“Which wage parity benefits do my employees want?”
It’s the million dollar question.
“All of them” is the easy answer, but not always the truest one.
- Some benefits have higher use rates than others.
- Trends change. What’s hot today is not tomorrow.
- Even the best benefits may be underused without the right employee education and management.
Around here, we track and maintain records of every employee transaction. That means we have a treasure trove of data on the habits and preferences of home healthcare aides.
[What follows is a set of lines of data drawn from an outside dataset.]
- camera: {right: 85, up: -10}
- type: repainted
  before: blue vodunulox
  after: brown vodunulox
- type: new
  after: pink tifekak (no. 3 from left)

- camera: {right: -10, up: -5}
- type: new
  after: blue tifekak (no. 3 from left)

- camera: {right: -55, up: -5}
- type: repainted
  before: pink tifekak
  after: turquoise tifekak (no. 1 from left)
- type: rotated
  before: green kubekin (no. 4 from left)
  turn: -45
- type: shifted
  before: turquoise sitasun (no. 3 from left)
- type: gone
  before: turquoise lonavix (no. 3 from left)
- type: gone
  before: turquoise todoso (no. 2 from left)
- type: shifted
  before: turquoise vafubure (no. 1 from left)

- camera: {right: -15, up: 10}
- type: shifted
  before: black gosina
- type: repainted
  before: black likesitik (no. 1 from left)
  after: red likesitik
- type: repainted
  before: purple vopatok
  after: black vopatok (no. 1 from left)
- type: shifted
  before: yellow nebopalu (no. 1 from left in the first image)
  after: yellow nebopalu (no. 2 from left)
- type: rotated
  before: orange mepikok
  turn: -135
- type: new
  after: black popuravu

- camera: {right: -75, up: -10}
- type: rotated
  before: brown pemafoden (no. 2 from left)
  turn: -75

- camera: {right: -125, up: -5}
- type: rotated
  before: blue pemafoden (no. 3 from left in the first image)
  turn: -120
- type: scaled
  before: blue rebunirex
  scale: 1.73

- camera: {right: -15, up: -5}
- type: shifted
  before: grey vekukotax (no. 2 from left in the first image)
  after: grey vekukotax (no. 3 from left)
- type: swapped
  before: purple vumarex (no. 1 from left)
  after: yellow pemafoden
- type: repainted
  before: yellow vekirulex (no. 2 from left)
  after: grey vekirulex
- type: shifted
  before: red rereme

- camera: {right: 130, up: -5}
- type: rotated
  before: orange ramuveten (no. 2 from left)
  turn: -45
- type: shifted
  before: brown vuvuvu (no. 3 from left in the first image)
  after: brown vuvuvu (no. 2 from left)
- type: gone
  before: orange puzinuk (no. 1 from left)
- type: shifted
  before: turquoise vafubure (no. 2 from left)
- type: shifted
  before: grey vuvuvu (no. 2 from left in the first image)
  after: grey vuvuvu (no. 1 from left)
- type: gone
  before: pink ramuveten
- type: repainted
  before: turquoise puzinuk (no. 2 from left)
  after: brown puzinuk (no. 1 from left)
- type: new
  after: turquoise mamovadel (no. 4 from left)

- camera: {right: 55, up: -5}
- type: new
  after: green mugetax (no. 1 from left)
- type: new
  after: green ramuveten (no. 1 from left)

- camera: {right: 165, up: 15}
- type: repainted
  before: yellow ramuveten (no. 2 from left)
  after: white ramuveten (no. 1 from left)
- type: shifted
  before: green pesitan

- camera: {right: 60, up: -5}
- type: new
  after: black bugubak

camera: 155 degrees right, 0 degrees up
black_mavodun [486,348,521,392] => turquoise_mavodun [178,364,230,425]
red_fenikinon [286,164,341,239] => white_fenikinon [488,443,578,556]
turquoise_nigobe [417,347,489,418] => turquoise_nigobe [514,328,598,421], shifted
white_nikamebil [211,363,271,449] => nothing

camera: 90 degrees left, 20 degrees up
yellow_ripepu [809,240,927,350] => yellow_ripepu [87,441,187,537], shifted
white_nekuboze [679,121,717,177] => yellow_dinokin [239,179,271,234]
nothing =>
We’ll give you the inside scoop on trends and a few important tips.
But first, let’s talk about how benefits work with NY wage parity laws.
When Governor Cuomo signed the Wage Parity Act in 2011, home healthcare agencies were left with more questions than answers. The base wage was straightforward enough; cash wages are cash wages.
But the benefits portion is ambiguous. The law merely states that benefits can include “health, education or pension benefits.”
Subsequent FAQs added more guidance, with the general rule that any non-wage payment that primarily benefits the employee is allowable.
Note: The above standard applies to wage parity law. Before giving any benefit, though, an agency needs to also understand its ramifications under the IRS code, ERISA, the Affordable Care Act, and NY labor laws.
A TPA can explain your options, so you stay compliant and set up your benefits optimally for you and your employees.
Based on that guideline, allowable benefits include:
- Dependent care
- Medical and pharmacy
- Supplemental insurance
- Life insurance
The three winners
So what benefits do employees want most?
We based our results on information from employee usage of our electronic benefits cards.
We have this information because we load each employee’s card with the correct amount of wage parity funds and track their usage toward benefits.
Here’s what we compared:
- Cell phone
- Dependent care
- Health benefits (medical and pharmacy, dental, and vision)
(While we also offer 401k, supplemental insurance, and life insurance, those are delivered as a fixed amount per employee. They weren’t included in this study.)
Here’s the rough breakdown of usage results across agencies:
|Education and dependent care||10%|
Transit, cell phone, and health benefits are by far the most popular.
Insights and trends
Naftali Rosenberg, our COO, offers a few insights into these numbers:
- Why doesn’t healthcare top the list? Most HHAs receive Medicaid so healthcare is not a critically pressing need. The good news is they still appreciate the wage parity benefit for OTC medications and dental or vision services not covered by Medicaid.
- In some agencies, cell phone has replaced transit as the popular front-runner. Naftali attributes the trend to the COVID pandemic. During the height of the pandemic, transit was free, and aides weren’t traveling as much. Healthcare also saw a rise in CDPAP, where family or friends serve as home healthcare aides. Those aides, of course, aren’t traveling, helping to put transit benefits in the back seat.
- This may be the most important point of all: Offering the top benefits is useless if employees don’t understand them. Any wage parity program needs to include teaching HHAs how to use their benefits. It’s also crucial to explain that they’re saving on taxes and staying Medicaid-eligible because of those benefits.
Agencies who educate their employees can see 99% usage rates on benefits cards.
“We encourage and support education,” says Naftali. “The only way the program is successful is if people use it.”
Your HHAs are people, not statistics.
So while our data can offer helpful guidelines, your aides will have their own individual preferences. Wish you knew what benefits they want? Ask them.
That’s what we did at the beginning of our business, as we were tweaking our products,
“I used to go to employee in-services and explain wage parity benefits,” says Naftali. “Since wage parity benefits were new, they really appreciated my talks. Plus, they gave us feedback. That helped us make adjustments and improve our offerings.
Now we encourage HR to do the same. Talk to your employees and find out how and where they’ll use the benefits.”